Experience and Possibility
Author | : Joseph Mendola |
Publisher | : Oxford University Press |
Total Pages | : 272 |
Release | : 2021-01-11 |
ISBN-10 | : 9780192642455 |
ISBN-13 | : 0192642456 |
Rating | : 4/5 (456 Downloads) |
Download or read book Experience and Possibility written by Joseph Mendola and published by Oxford University Press. This book was released on 2021-01-11 with total page 272 pages. Available in PDF, EPUB and Kindle. Book excerpt: Experience and Possibility concerns the modal ontology of experience. It investigates the detailed metaphysics of the colors, shapes, and other concrete properties present in our experience of ordinary concrete objects, and also of their spatial and temporal relations. It examines their experienced particularity, and the nature of their locations and material bits.
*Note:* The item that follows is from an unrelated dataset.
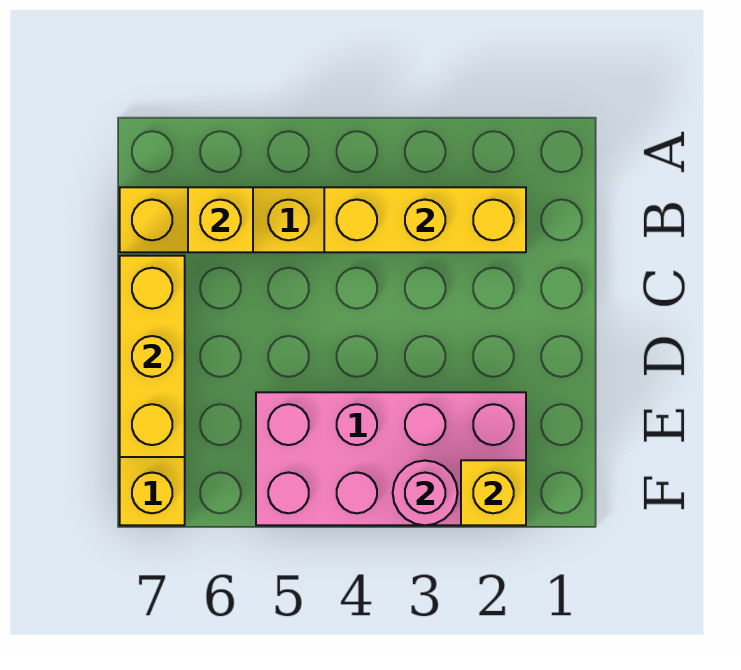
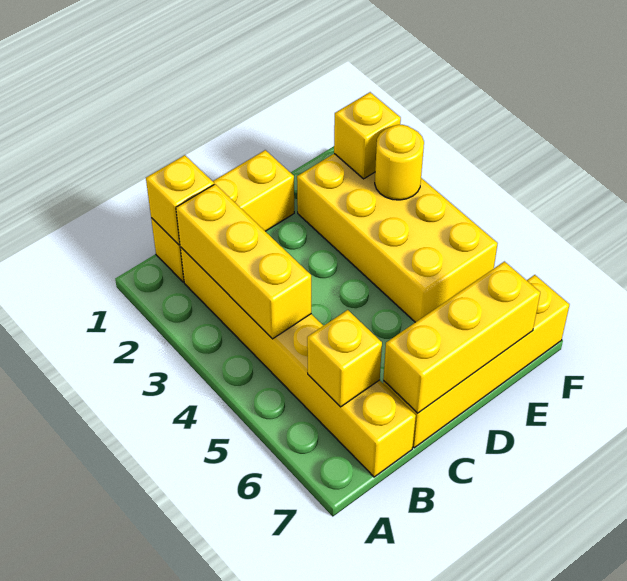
none -> yellow brick B1:D1 level 1
none -> yellow brick B1 level 2
pink brick E2:F5 level 1 -> yellow brick E2:F5 level 1
pink round brick F3 level 2 -> yellow round brick F3 level 2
This detailed concern with specific cases reveals many inadequacies of traditional ontology. But the central novelty of the book is an intense focus on the modal aspects of such experienced entities, and what it reveals about modality in general. The reality of such things would involve in surprising ways not merely what would hence be actual but also what would be merely possible. This supports a general conception of modality, of the possible and the necessary, according to which the actual and the possible are locally entwined and involve different types of being. The particulars, properties, and relations we experience involve distinctive forms of modal structure, characteristic of specific sorts of universals and irreducible particularities. When this experience is not veridical, when for instance the color we experience is somewhat misleading about reality, it is a puzzle how we have such experience nonetheless. Exploration of these forms of modal structure is groundwork for a new account of how our neurophysiology explains such misleading experience, how our physical structure delivers such qualia. This is sketched for the case of experienced color. Its core idea is that the apparent modal structure of things we experience is sometimes due to the actual modal structure of the neurophysiology that constitutes that experience.